Candidates must continuously maintain ABIM primary certification in Internal Medicine (or an IM subspecialty), hold a valid unrestricted US medical license, and — since 2014 — have completed a 12-month ACGME-accredited Hospice and Palliative Medicine fellowship. The fellowship program director must attest to clinical competence. Diplomates from the other 9 cosponsoring boards (ABFM, ABA, ABEM, ABPMR, ABPN, ABOG, ABP, ABR, ABS) sit for the same examination but register with their primary board.

What is the format of the ABIM HPM exam?

The ABIM HPM subspecialty exam is a comprehensive 1-day computer-based examination delivered at Pearson VUE test centers. It consists of up to 220 single-best-answer multiple-choice questions organized into timed modules with scheduled breaks (approximately 10 hours on-site including tutorial and breaks). A criterion-referenced (absolute) passing standard is applied — performance does not depend on other candidates.

How much does the ABIM HPM exam cost?

The ABIM application plus exam fee for the HPM subspecialty is approximately $2,990 (subject to change — check current ABIM fee schedule). Candidates must also continuously maintain their primary ABIM Internal Medicine certification (with its own MOC fees). Late registration fees apply after the regular deadline. Consortium boards set their own application fees for their diplomates.

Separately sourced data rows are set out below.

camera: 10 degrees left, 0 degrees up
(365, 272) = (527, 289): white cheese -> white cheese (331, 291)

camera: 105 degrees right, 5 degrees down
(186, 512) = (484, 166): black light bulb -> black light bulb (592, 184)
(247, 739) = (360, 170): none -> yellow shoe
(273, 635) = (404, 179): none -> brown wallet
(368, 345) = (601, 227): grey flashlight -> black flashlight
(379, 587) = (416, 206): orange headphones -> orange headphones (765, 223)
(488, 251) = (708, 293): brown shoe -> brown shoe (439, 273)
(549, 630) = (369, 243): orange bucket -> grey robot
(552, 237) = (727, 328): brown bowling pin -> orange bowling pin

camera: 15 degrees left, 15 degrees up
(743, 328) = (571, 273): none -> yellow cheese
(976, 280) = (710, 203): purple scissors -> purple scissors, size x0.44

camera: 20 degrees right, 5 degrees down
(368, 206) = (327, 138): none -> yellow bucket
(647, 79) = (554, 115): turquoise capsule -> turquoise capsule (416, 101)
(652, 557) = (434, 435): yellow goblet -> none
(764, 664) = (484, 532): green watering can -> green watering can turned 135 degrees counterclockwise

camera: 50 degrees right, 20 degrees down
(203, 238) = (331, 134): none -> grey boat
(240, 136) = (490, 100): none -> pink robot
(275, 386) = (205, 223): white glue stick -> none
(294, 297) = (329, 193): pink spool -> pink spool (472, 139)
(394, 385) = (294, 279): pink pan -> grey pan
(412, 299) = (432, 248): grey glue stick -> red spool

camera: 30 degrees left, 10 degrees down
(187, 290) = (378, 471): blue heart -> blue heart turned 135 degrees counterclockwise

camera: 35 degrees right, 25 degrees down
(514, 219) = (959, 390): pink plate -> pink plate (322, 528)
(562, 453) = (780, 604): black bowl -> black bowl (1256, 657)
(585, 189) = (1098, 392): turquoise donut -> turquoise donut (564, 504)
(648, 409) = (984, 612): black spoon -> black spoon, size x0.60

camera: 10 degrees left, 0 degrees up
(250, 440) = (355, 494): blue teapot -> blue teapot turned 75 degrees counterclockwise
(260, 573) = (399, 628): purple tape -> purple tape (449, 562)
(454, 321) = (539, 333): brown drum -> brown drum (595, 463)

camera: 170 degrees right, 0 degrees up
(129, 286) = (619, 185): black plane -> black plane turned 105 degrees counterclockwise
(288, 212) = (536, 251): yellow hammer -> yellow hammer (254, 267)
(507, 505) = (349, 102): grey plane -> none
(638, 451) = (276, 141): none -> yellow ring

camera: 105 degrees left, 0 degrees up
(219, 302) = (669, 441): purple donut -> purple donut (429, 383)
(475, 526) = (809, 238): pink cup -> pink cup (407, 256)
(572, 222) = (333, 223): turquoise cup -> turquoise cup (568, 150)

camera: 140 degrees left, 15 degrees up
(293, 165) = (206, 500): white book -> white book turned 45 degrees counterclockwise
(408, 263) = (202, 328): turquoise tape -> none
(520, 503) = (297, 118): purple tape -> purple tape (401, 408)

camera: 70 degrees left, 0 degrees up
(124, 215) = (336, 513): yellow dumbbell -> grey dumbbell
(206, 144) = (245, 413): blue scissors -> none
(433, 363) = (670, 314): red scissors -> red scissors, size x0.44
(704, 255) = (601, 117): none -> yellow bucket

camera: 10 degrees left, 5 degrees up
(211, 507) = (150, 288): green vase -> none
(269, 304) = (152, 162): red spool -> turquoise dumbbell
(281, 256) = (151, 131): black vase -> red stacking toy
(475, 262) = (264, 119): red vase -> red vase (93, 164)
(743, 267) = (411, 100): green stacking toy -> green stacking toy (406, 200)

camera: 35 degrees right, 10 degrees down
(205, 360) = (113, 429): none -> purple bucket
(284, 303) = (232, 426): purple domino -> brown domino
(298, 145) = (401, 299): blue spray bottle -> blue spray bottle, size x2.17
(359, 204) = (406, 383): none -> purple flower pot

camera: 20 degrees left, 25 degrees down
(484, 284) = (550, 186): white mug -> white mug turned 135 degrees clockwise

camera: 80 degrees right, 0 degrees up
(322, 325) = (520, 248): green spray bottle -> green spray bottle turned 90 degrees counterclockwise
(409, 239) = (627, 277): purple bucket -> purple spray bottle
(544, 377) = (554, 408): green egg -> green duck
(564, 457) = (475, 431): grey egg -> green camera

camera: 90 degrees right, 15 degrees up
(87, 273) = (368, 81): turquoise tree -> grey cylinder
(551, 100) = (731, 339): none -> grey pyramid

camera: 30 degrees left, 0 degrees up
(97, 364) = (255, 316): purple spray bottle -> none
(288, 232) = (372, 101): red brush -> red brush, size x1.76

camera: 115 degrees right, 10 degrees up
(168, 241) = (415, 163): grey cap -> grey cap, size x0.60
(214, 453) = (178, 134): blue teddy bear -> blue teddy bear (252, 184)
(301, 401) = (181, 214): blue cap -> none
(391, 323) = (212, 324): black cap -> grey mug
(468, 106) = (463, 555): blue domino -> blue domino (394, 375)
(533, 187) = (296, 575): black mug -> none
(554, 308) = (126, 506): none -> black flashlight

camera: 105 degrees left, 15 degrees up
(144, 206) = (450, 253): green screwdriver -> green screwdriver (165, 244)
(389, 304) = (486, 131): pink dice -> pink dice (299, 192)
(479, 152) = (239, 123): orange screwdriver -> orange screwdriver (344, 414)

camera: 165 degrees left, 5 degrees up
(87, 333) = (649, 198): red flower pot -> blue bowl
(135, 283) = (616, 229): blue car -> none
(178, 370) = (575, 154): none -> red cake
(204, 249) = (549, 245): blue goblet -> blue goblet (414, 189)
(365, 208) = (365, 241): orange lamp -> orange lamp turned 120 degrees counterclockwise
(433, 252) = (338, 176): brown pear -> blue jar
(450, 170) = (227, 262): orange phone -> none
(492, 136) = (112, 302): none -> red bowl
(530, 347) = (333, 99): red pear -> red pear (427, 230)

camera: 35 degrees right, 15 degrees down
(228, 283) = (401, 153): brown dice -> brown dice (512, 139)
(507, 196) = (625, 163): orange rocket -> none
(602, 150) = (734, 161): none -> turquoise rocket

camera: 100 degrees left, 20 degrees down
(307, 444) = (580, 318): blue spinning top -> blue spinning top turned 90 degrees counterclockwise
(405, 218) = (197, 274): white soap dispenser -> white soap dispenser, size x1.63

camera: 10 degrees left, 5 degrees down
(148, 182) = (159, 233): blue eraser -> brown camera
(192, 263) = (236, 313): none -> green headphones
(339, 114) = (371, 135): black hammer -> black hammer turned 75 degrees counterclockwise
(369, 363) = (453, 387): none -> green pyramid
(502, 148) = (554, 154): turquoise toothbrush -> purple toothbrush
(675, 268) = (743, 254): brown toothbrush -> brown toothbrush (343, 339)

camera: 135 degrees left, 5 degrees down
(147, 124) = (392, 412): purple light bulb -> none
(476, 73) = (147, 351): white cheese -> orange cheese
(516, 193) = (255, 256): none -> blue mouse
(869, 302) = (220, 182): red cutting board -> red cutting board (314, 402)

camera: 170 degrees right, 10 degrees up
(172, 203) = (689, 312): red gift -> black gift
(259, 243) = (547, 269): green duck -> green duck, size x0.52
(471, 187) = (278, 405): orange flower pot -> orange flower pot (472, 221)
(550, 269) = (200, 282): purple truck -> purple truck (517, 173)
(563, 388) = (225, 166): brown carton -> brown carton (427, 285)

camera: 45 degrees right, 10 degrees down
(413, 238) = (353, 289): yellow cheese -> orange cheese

What topics are on the ABIM HPM exam?

Content follows the shared ABMS/ABIM HPM blueprint: pain assessment and management (~25%), non-pain symptom management (~25%), psychosocial/spiritual/cultural care (~15%), communication and advance care planning (~15%), ethical and legal issues (~10%), and disease-specific palliative care and prognostication (~10%). IM candidates should emphasize inpatient symptom crises, family meetings, hospital-to-home transitions, ICU/MCS end-of-life scenarios, and 30-day readmission reduction.

How should I prepare for the ABIM HPM exam?

Start with a structured board-review course or textbook (Oxford Textbook of Palliative Medicine, UNIPAC from AAHPM, HPM PASS). Master equianalgesic conversions and opioid rotation cold — these appear heavily. Practice communication frameworks (SPIKES, REMAP, NURSE, Ask-Tell-Ask, Serious Illness Conversation Guide). Memorize hospice eligibility criteria, PPS, FAST 7A-7D, NYHA IV for CHF, FEV1 <30% for COPD, and the Medicare Hospice Benefit. Finish with a high-volume practice-question bank covering all 6 content domains with IM-hospitalist vignettes.

How is ABIM HPM certification maintained?

Diplomates maintain certification through ABIM continuous MOC — the Longitudinal Knowledge Assessment (LKA, ~30 open-book questions per quarter over 5-year cycles) or a traditional 10-year recertification exam. Underlying Internal Medicine certification must also remain active and in good standing. Letting IM certification lapse can invalidate the HPM subspecialty credential.

Is the ABIM HPM exam the same as the ABFM or ABA palliative exam?

Yes — a single, shared comprehensive examination is used by all 10 cosponsoring ABMS boards (ABIM, ABFM, ABA, ABEM, ABPMR, ABPN, ABOG, ABP, ABR, ABS). The exam is developed by representatives from all 10 boards and is administered by ABIM on behalf of the entire consortium. Candidates register through their primary board but sit for the same examination content regardless of primary specialty. This is why the ABIM HPM blueprint applies to all cosponsoring boards' candidates.